问答题
.It's the first rule of customer service: When something goes wrong, apologize. In many cases, the apologies continue throughout the interaction as an employee goes the extra mile to convey empathy and concern. But surprising new research shows that approach can backfire: An apology that extends beyond the first seconds of an interaction can reduce customer satisfaction. Employees should instead focus on demonstrating how creatively they are trying to solve the customer's problem—that is what drives satisfaction.
Researchers reached these insights via a novel study that allowed them to observe exactly what happens when a customer rep is confronted with an unhappy customer. A team led by Jagdip Singh obtained and analyzed 111 videos filmed at customer service desks at U.S. and UK airports for a reality TV show. The clips depict employees dealing with passengers who have lost bags, missed flights, or suffered other indignities of air travel. "For the first time we were able to go beyond surveys or after-the-fact interviews and get direct access to the way these interactions happen in real life," says Singh.
The researchers coded employees' words and phrases, evaluating whether the reps were engaged primarily in "relational work" or in "problem-solving work". They also examined facial expressions to identify when employees were showing "positive affect"—for example, by smiling. The study reached two broad conclusions. Employees who expressed a great deal of empathy or tried to appear bright and cheerful did a poor job of satisfying customers. And customers cared less about the actual outcome than about the process by which the employee tried to offer assistance.
To explain these counterintuitive findings, the researchers point to leadership studies that have found a trade-off between perceptions of warmth and perceptions of competence. They hypothesize that the same phenomenon exists in service recovery: If employees project a lot of warmth, customers perceive them to be less competent. When analyzing the videos, the researchers divided the customer interactions into three phases: sensing, seeking, and settling. In many of the encounters, reps kept apologizing or making small talk throughout all three phases, but their attempts at warmth seemed only to heighten customers' frustration. "Saying 'I'm sorry for this—the same thing happened to my sister' makes the customer feel that the employee is not really paying attention to the problem," says Singh. In fact, the research suggests that continuing to apologize after the first seven seconds of such a conversation will most likely backfire.

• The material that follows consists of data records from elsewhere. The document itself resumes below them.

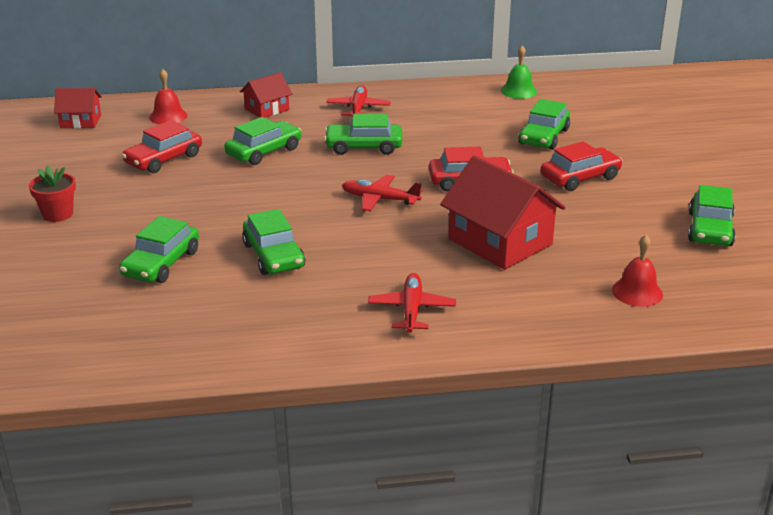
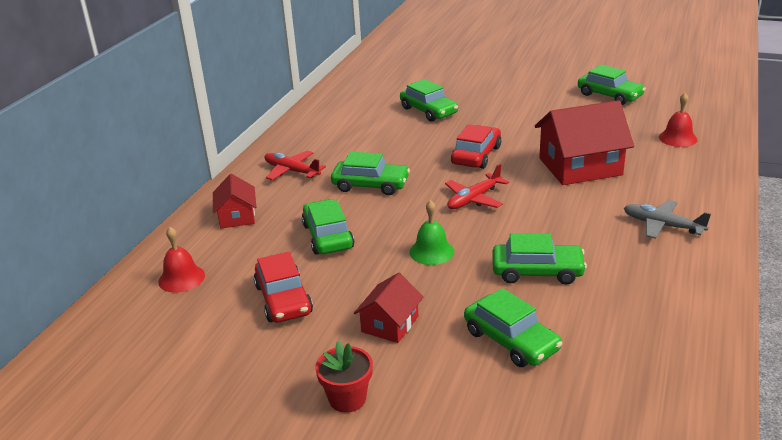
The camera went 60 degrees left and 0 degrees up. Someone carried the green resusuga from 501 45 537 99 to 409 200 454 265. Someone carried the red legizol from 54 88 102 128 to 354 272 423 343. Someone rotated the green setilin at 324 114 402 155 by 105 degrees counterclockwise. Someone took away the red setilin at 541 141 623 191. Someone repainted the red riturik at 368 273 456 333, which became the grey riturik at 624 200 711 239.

After those opening seconds, the researchers say, employees should focus on energetically and creatively exploring a range of potential solutions to the problem. This brainstorming phase is what customers will use to assess the encounter—and the more ingenuity an employee shows, the better. To more fully understand the results of the video study, the researchers conducted a follow-up lab experiment using 568 people who had flown in the previous two years. Each participant listened to a scripted recording of an airline customer-service interaction involving a lost bag or a missed flight. In every instance the resolution was fairly negative. The encounters varied according to the precise words and process used by the frontline employee. The participants were asked to assign a customer service rating (on a one-to-seven scale) as if they had been the passenger. The results showed that customer satisfaction was highest when the employee had offered a variety of solutions, even if the outcome wasn't ideal
This research may lead companies to focus less on the personalities of frontline workers and more on the problem-solving process workers employ. Seven common personality types of customer reps identified, finding "Controllers"—outspoken, opinionated reps who are inherently driven to direct customers toward a solution—to be the most effective type. But Singh's research suggests that companies may benefit more from teaching employees to find imaginative answers to service problems than from refining their hiring profiles.
Not surprisingly, the study has sparked interest among hotels, restaurants, and travel-oriented companies; all operate in logistics-intensive industries where problems are rife and the consequences of a service failure can be significant. Singh says that companies have begun asking for suggestions about words or phrases employees can use to convey that they are energetically trying to solve a customer's problem. But it's impossible to script these encounters, he says—indeed, part of what makes service recovery so difficult is that it requires improvisation, because aspects of every issue are unique. So instead of obsessing over the perfect language to use, employees should learn to dive in. "Just get into the task and generate interesting options for the customer—that makes all the difference," Singh says.